Photo Source: Jenn Hill
The Upper Peninsula Energy Task Force just finished accepting comments on its draft report about how to supply the UP with propane given the possibility of supply disruption. Over 1,000 discrete comments have poured in on the task force’s work since it began, Michigan Department of Environment, Great Lakes and Energy (EGLE) Director Liesl Eichler Clark said during an April 13 meeting (Read CUB’s previous blog post with links to earlier coverage of the task force).
The number of people participating in the debate over the task force is one of many signs that the question of the Upper Peninsula and its energy supplies is one of the most important energy issues in all of Michigan.
Perhaps so many people are commenting because the policies under consideration could have a huge material impact on the lives of UP residents – and through effects on the price of propane, natural gas liquids and other energy commodities, the rest of Michigan as well.
Some of the recommendations in the draft report seem to be getting broad support (review the recommendations here). For example, the task force proposed more funding for low-income customers to weatherize their homes so they can more easily pay utility bills. As CUB has discussed before, low-income customers pay a bigger share of their income on basic energy needs like heating compared to higher-income customers. That disparity tends to become worse in economic recessions like the one the U.S. finds itself in now, because while incomes go down, the need to power and heat homes does not.
More energy-efficient homes in the UP would mean lower demand for propane, as a result increasing the supply. Attorney General Dana Nessel praised this idea, writing in her comments that “these recommendations can not only promote the safety, health, and economic well-being of Michigan citizens, but also, over time, conserve and reduce demand for propane.”

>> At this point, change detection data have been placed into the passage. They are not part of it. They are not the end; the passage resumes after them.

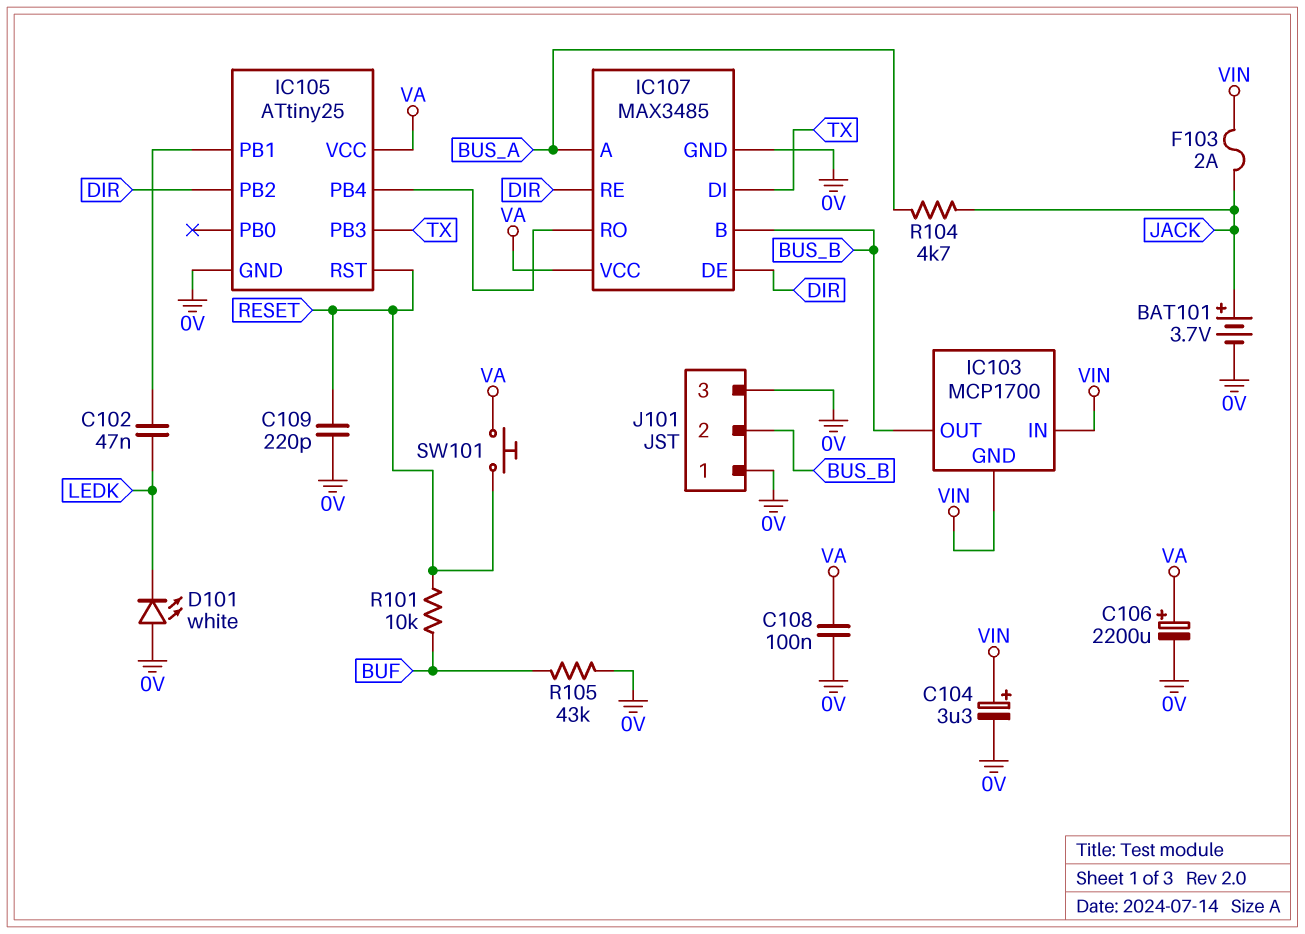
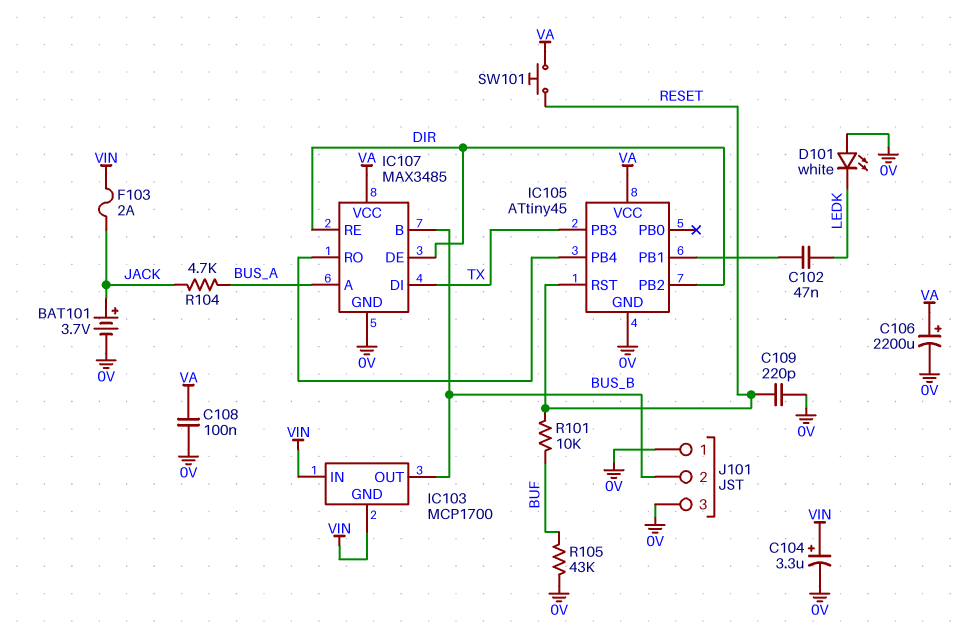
IC105: ATtiny25 -> ATtiny45

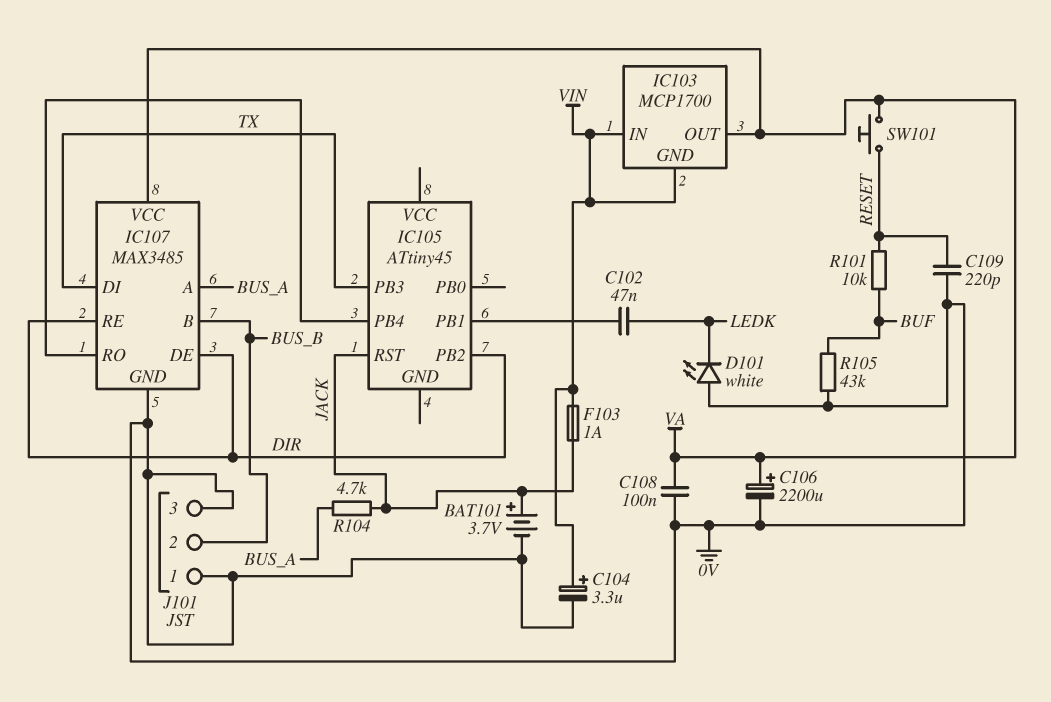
F103: 2A (JACK, VIN) -> 1A (JACK, VIN)
IC103 pin OUT: BUS_B -> VA
IC105 pin GND: 0V -> none
IC105 pin RST: RESET -> JACK
IC105 pin VCC: VA -> none

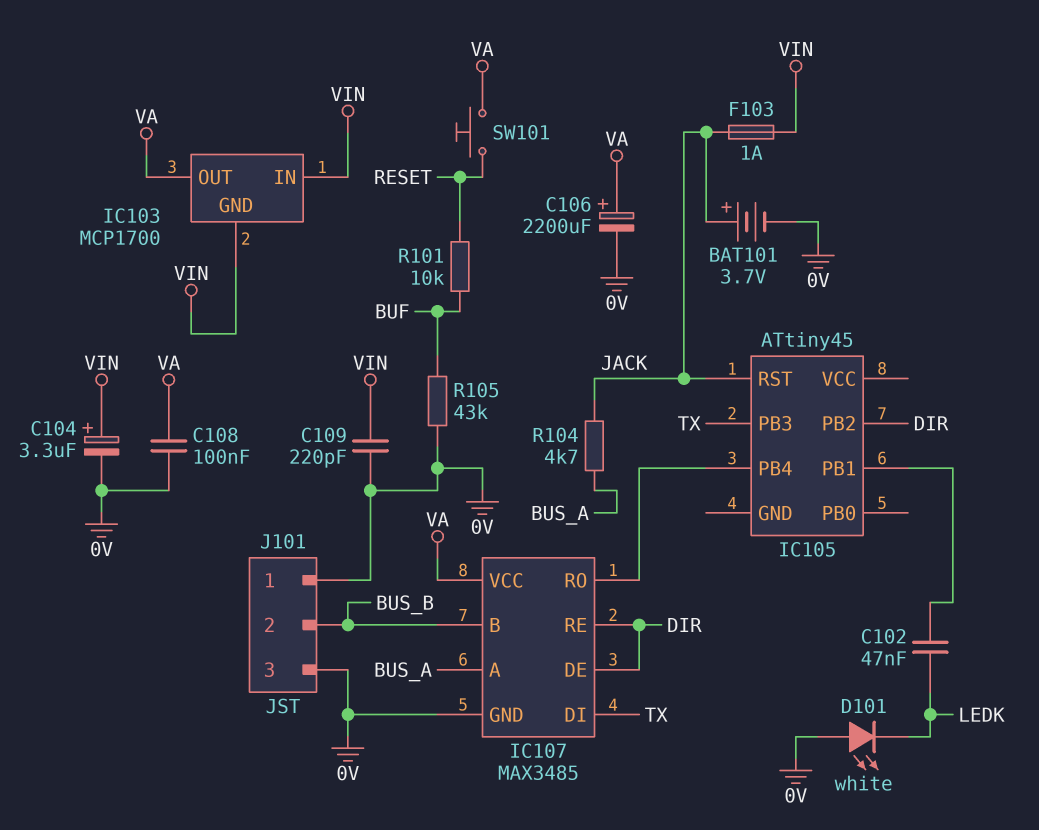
C109: 220pF (0V, RESET) -> 220pF (0V, VIN)

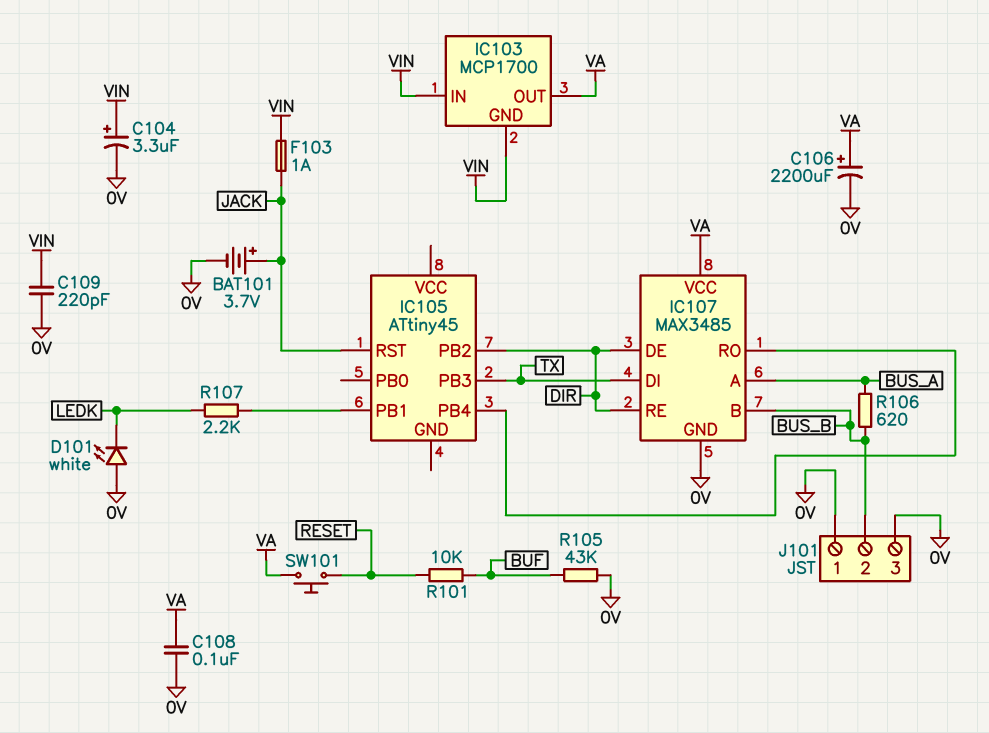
C102: 47nF (IC105/PB1, LEDK) -> none
R104: 4.7k (BUS_A, JACK) -> none
R106: none -> 620 (BUS_A, BUS_B)
R107: none -> 2.2k (IC105/PB1, LEDK)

In the meeting, Michigan EGLE Director Clark said that funds for this additional weatherization could come from an increase in LIHEAP (Low Income Home Energy Assistance Program), the federally-funded program that is administered by the state government.
Other recommendations, however, have sparked some debate. The Michigan Propane Gas Association (MPGA), a trade organization that represents propane marketers, opposed the proposal to potentially levy a “small surcharge” on propane to help fund additional weatherization. “Propane consumers in Michigan already pay taxes and assessments on their fuel… a surcharge as proposed unnecessarily [increases] the price the end users pay,” MPGA’s comments said.
The association also said they oppose a recommendation for the state to explore different ways to contract for propane with the goal of adding storage capacity or serving low-income customers.
The task force will finalize the recommendations and send them to the governor by this Friday, April 17.